Cape Town - Fitch Ratings on Tuesday announced that it affirmed the long-term issuer default ratings (IDRs) of four banks. However, the agency revised the outlook on all the banks' long-term IDRs to negative from stable.
The banks are Absa Bank Limited (Absa), FirstRand Bank Limited (FRB), Investec Bank Limited (Investec), Nedbank Limited (Nedbank), and Standard Bank of South Africa (SBSA).
The ratings agency also affirmed the long-term IDRs of the bank holding companies, Barclays Africa Group Limited (BAGL), Standard Bank Group Limited (SBG), Nedbank Group Limited (NedGroup) and Investec Limited (IL), at 'BBB-' respectively and revised their outlooks to negative from stable.
Fitch said the the outlook change follows the revision on the outlook of the South African sovereign rating to negative.
"The IDRs of the banks' (and their holding companies) are driven by standalone creditworthiness, as defined by the respective institutions' Viability Ratings (VR).
"The banks' VRs are capped by the South African sovereign rating (BBB-/Negative) due to the majority of their operations being in South Africa and their high exposure to domestic sovereign debt relative to capital."
Fitch said the banks' VRs balance the risks of a weakening operating environment, which has a high influence on all VRs, with still resilient company profiles and strong franchises, through which they hold over 90% of banking assets.

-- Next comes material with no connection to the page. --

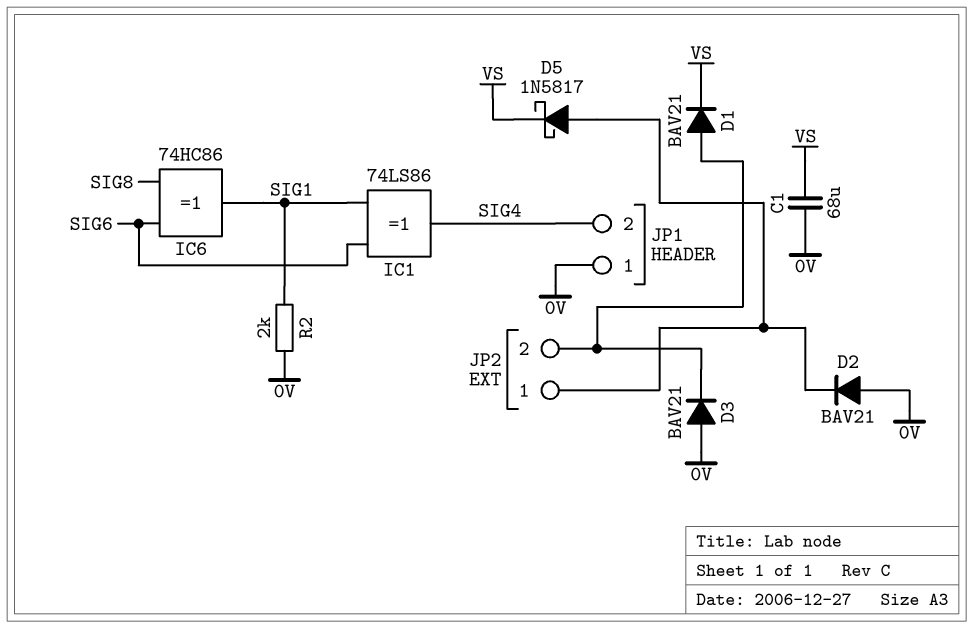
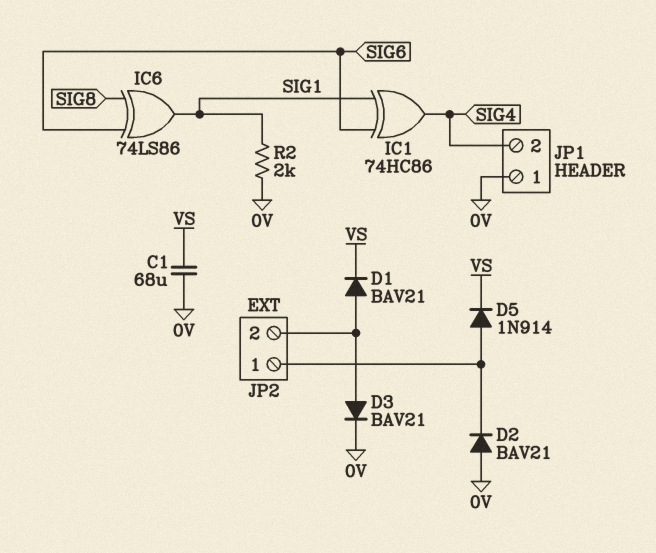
D3: diode BAV21 (A 0V, K JP2/2) -> diode BAV21 (A JP2/2, K 0V)
D5: schottky 1N5817 (A JP2/1, K VS) -> diode 1N914 (A JP2/1, K VS)
IC1: XOR 74LS86 (in SIG1, in SIG6, out SIG4) -> XOR 74HC86 (in SIG1, in SIG6, out SIG4)
IC6: XOR 74HC86 (in SIG6, in SIG8, out SIG1) -> XOR 74LS86 (in SIG6, in SIG8, out SIG1)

It added it views all banks' business models as diverse, with the benefit of strong management, and robust governance and risk management frameworks.
"These factors underpin sound financial metrics, in particular capitalisation and still healthy earnings generation, which can offset expected rises in loan impairments," Fitch said.

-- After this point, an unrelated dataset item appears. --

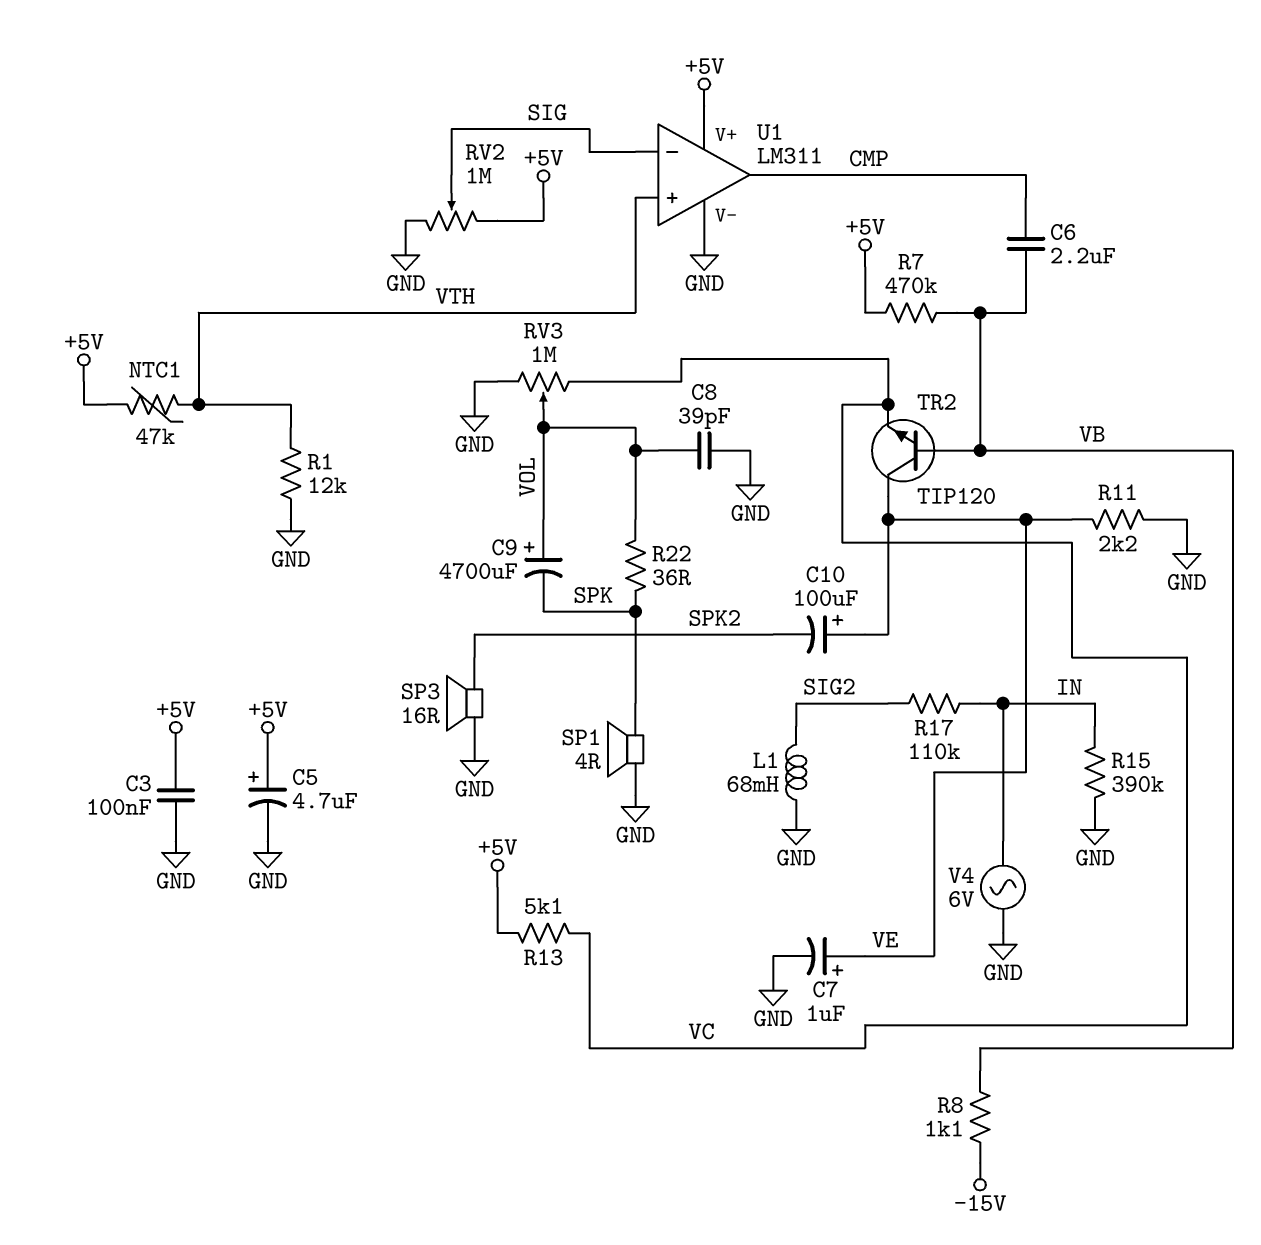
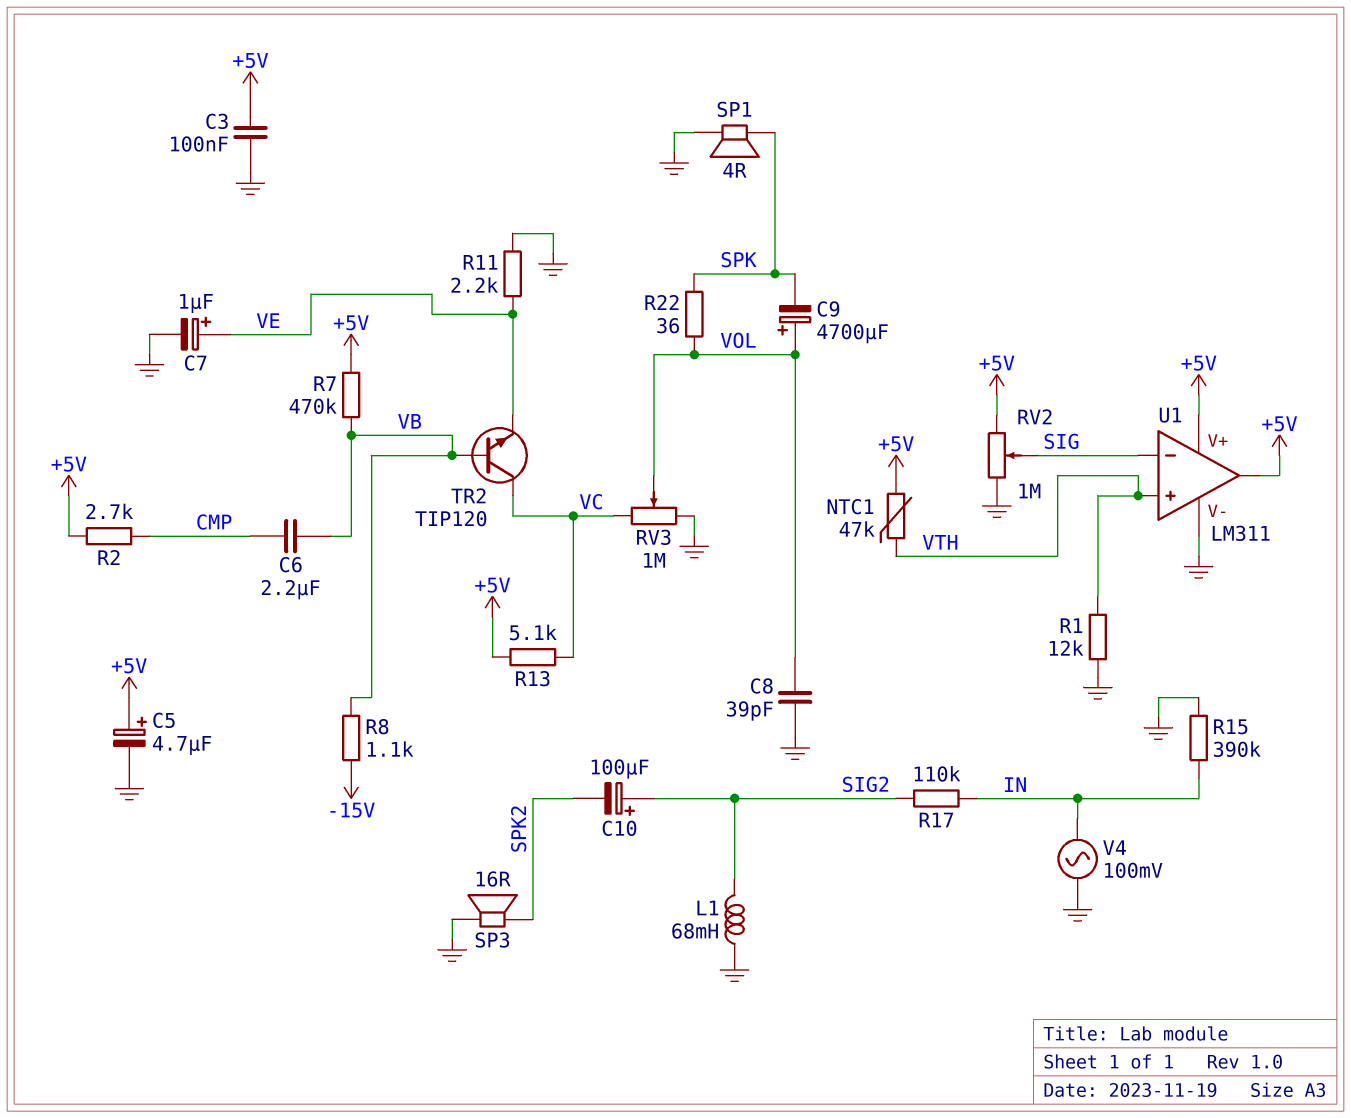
C10: 100uF (plus VE, minus SPK2) -> 100uF (plus SIG2, minus SPK2)
R2: none -> 2.7k (+5V, CMP)
TR2: NPN TIP120 (B VB, C VE, E VC) -> NPN TIP120 (B VB, C VC, E VE)
U1 pin out: CMP -> +5V
V4: AC 6V (GND, IN) -> AC 100mV (GND, IN)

"Although we expect absolute earnings to continue to rise, we believe that growth will be slower and profitability metrics to decline over the next 12 to 18 months."
Fitch expects sector asset quality to deteriorate moderately in 2017, due to weaker domestic conditions, including slower growth, higher interest rates and rising inflation as well as risks to operations in rest of Africa.
"As a consequence, we expect the industry's impaired loan ratio to rise to around 4% by end-2017, but within tolerable levels for the banks' ratings."